This repository contains the necesary code and data to reproduce the study presented in:
R.A. Cardenas, K.S. Bello. "Labor market demand analysis for engineering majors in Peru using Shallow Parsing and Topic Modeling". In Poster Session of the Machine Learning Summer School Kyoto 2015, Kyoto, Japan.
The dataset used for this study consisted of more than 200000 job ads extracted from several job hunting websites in Peru. Data for other Latin American countries is available as well, although not included in the analysis.
Each dataset used in the models used is available here or upon request, and explained below.
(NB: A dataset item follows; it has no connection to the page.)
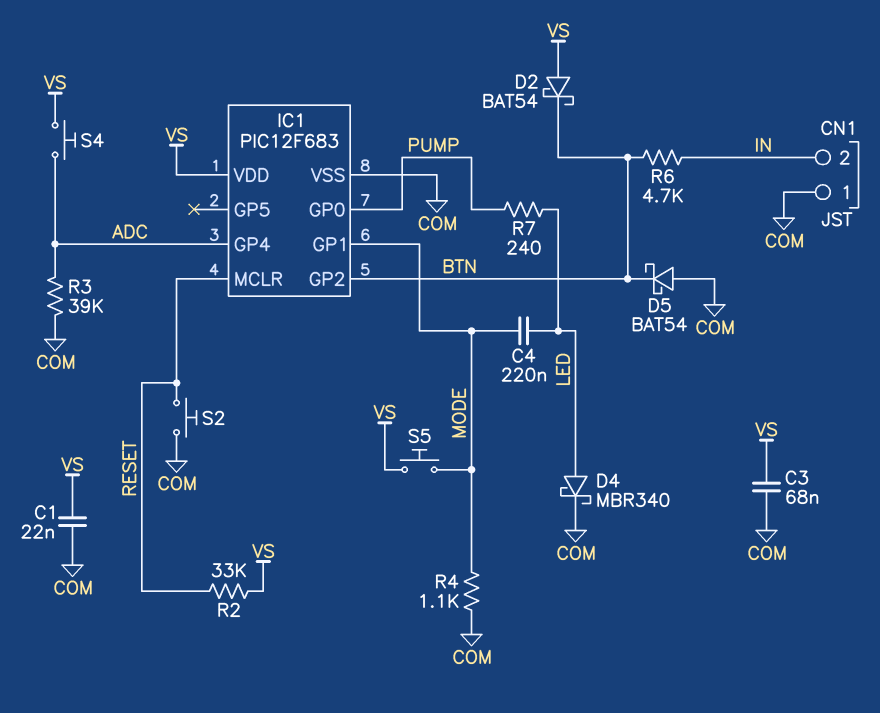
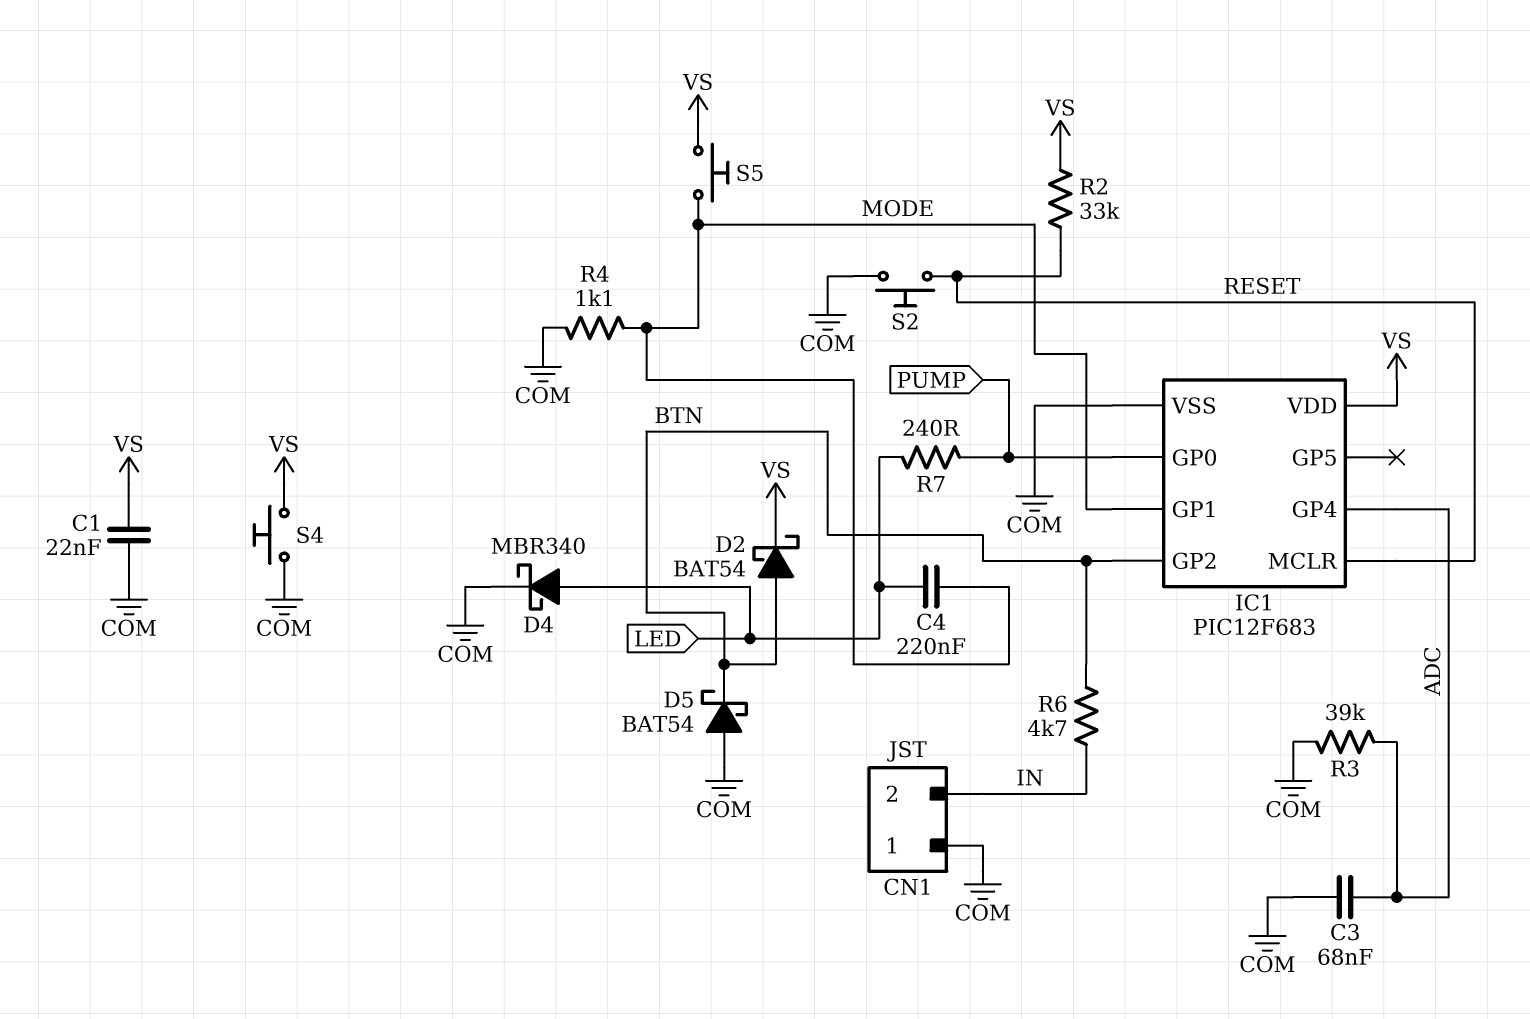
C3: 68nF (COM, VS) -> 68nF (ADC, COM)
D2: schottky BAT54 (A VS, K BTN) -> schottky BAT54 (A BTN, K VS)
S4: button (ADC, VS) -> button (COM, VS)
- Tokenized job ads: more than 900k job ads extracted from Latin American websites. The NLTK tokenizer was extended to capture technical words typical of these kind of advertisement (check the preprocessing folder). [available upon request]
- Shallow Parsing models [annotated data.zip]: Consisting of 800 job ads, each one tokenized and manually annotated with POS tag information (EAGLE format for Spanish data) and Entity Label in BIO format. The Object_id (MongoDB primary key) of each job ad is listed in the file [annot_data_database_ids].
- Topic models: Consisting of nearly 9000 job ads sampled from the database, tokenized and filtered from low-frequency words and tokens of no interest (phone numbers, salary, office hours, emails, urls). Then, the shallow parsers extract the relevant phrases.
- [filtered_FULL_TEXT_data.zip]: Tokenized and filtered complete ads.
- [filtered_CHUNKS_TEXT_data.zip]: Text extracted by the shallow parsers from tokenized and filtered complete ads.